MEMBERS of Parliament (MPs) yesterday extolled the government for disbursing 101 per cent and 69 per cent of targets for recurrent and development expenditure respectively during the first quarter of the 2016/17 budget.
While debating the report by the parliamentary budget committee, the lawmakers also took the government to task to ensure that it releases funds for administration costs in all councils after it was informed that the government did not disburse any money for that purpose during that period.
Tabling the report, Deputy Chairman of the committee, Mr Josephat Kandege, said statistics indicate that the government gave 5.6 tr/- for the recurrent and development budget in the first quarter, equivalent to 92 per cent.
Out of it, 4.38tr/- (101 percent) went to the recurrent expenditure and 1.19tr/- (69 per cent) was channelled towards development budget. “The committee has noticed that although the government has exceeded the target in releasing money for recurrent budget, it did not send any funds for the councils’ administration costs,” he said.

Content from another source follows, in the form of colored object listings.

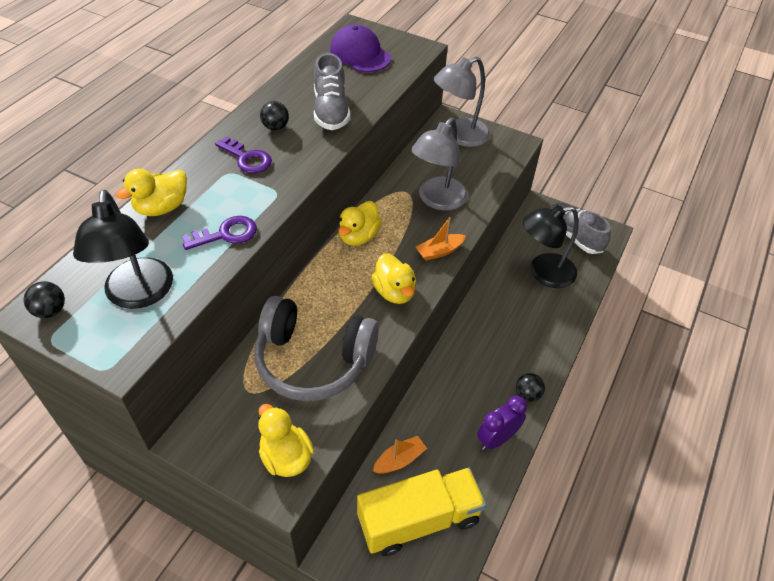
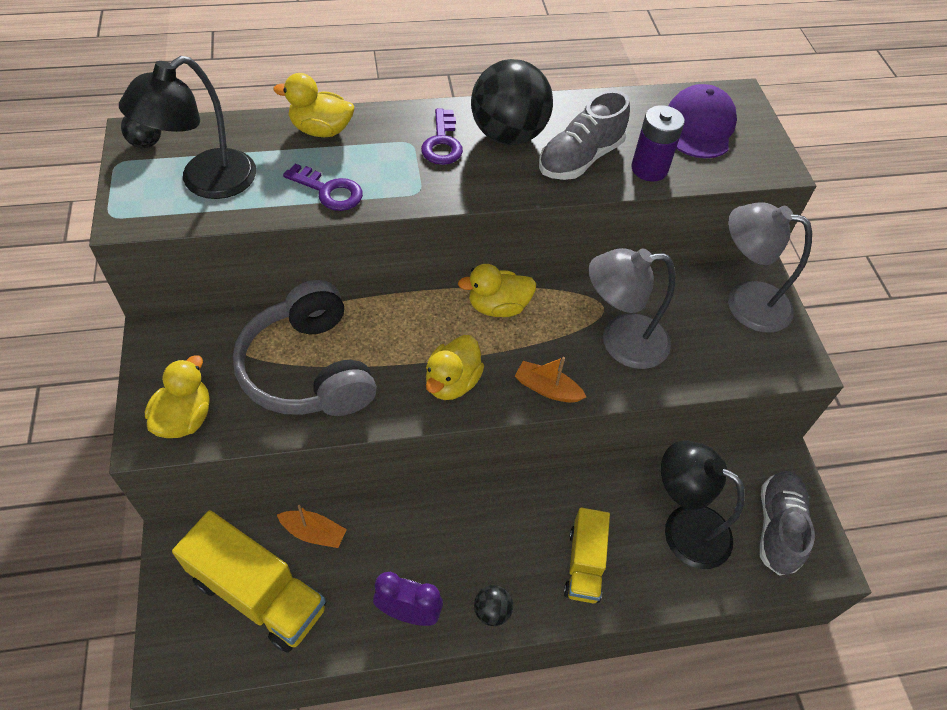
camera: 50 degrees right, 5 degrees up
(275, 127) = (508, 135): black ball -> black ball, size x2.23
(370, 91) = (649, 169): none -> purple battery
(531, 331) = (584, 564): none -> yellow truck

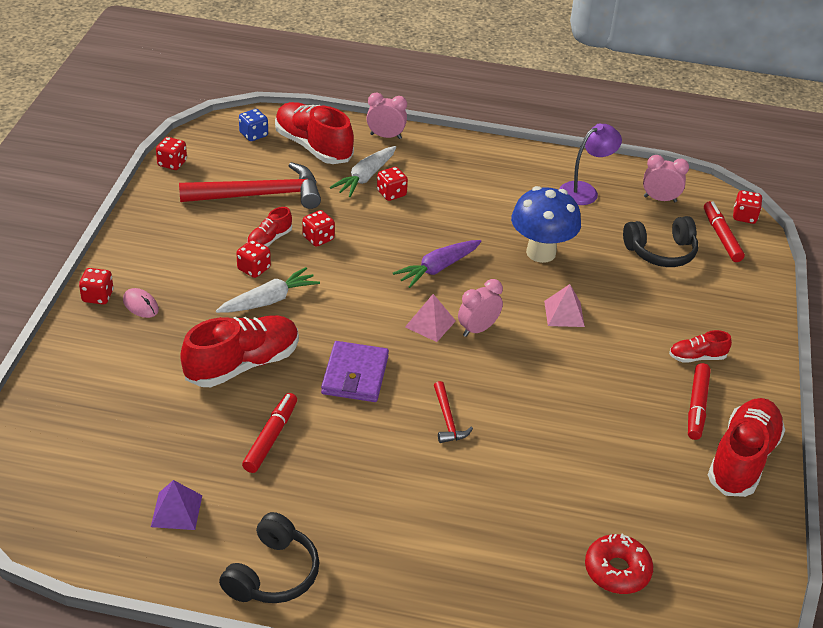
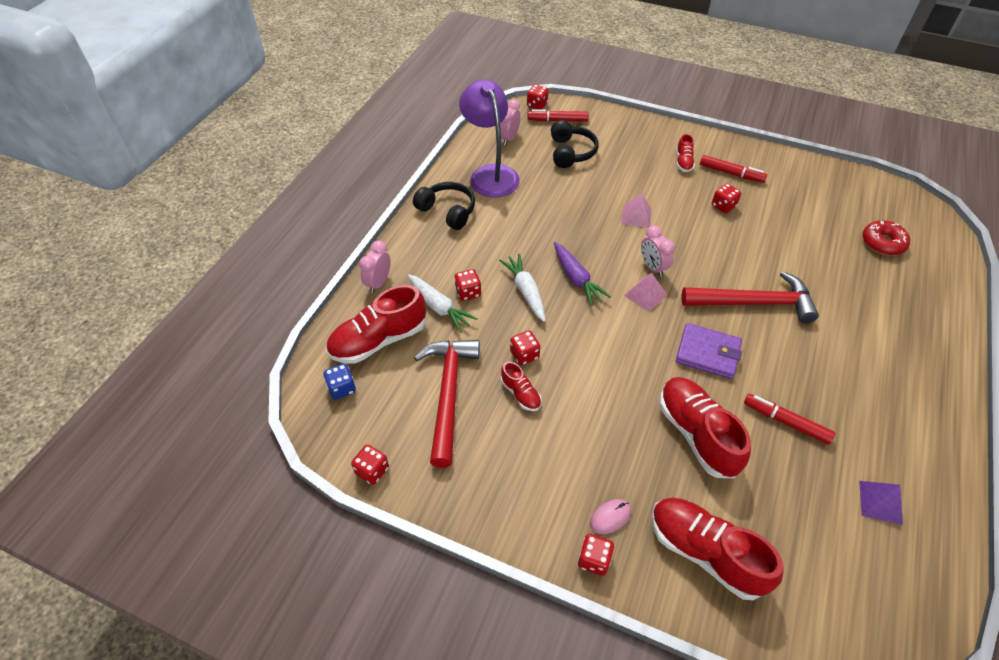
camera: 75 degrees left, 10 degrees up
(254, 269) = (563, 411): red dice -> red dice (723, 206)
(268, 300) = (610, 404): white carrot -> white carrot (525, 291)
(273, 574) = (932, 437): black headphones -> black headphones (447, 211)
(447, 419) = (754, 303): red hammer -> red hammer, size x2.16
(541, 252) = (563, 214): blue mushroom -> none
(585, 191) = (490, 174): purple lamp -> purple lamp, size x1.58
(742, 459) = (777, 166): red shoe -> red shoe (705, 552)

The committee advised the government to ensure that it timely discharges funds for financing the development projects and effectively use the economic opportunities available. Debating the report, a member of the committee, Mr Cecil Mwambe, said the internal debt has been increasing because the government highly borrows from local financial institutions. “This situation is affecting the private sector, because it is competing with the government in borrowing.

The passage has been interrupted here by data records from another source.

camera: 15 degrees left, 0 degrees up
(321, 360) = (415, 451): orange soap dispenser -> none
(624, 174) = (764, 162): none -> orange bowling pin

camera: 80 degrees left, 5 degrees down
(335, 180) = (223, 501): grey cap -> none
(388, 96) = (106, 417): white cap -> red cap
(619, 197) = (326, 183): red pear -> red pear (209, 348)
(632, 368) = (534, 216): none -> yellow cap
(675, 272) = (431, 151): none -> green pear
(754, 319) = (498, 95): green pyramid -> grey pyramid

For the government to borrow more from internal sources, it reduces circulation of money, and therefore affects the economy,” he argued.
Another member of the committee, Mr Juma Hamad Omar, based his argument on the importance of agriculture to the individual economy and the envisaged industrial revolution. Mr Omar said if the country wishes to boost individual income, it should consider investing more into agriculture, the sector which employs over 70 per cent of the citizens.
He argued that despite that the national income was growing, while individual earning was declining, noting that in 2014, each Tanzanian was earning over 1200/-, but last year it dropped to 966/-.
An MP for Kigoma South, Ms Hasna Mwilima (CCM), called for subsidized farm inputs in the next budget so that farmers could afford to buy them. Reacting to the concerns from the lawmakers, Deputy Minister for Agriculture, Livestock and Fisheries, Mr William Ole Nasha, said the government has a plan that would see fertiliser being produced by local industries.
“We (the ministry) have received contributions from MPs and agree that agriculture is vital to the planned industrydriven economy,” he told the Parliament.
Deputy Minister for Finance and Planning, Ms Ashatu Kijaji, said the current rate of borrowing by the government from internal sources does not affect the private sector in accessing loans.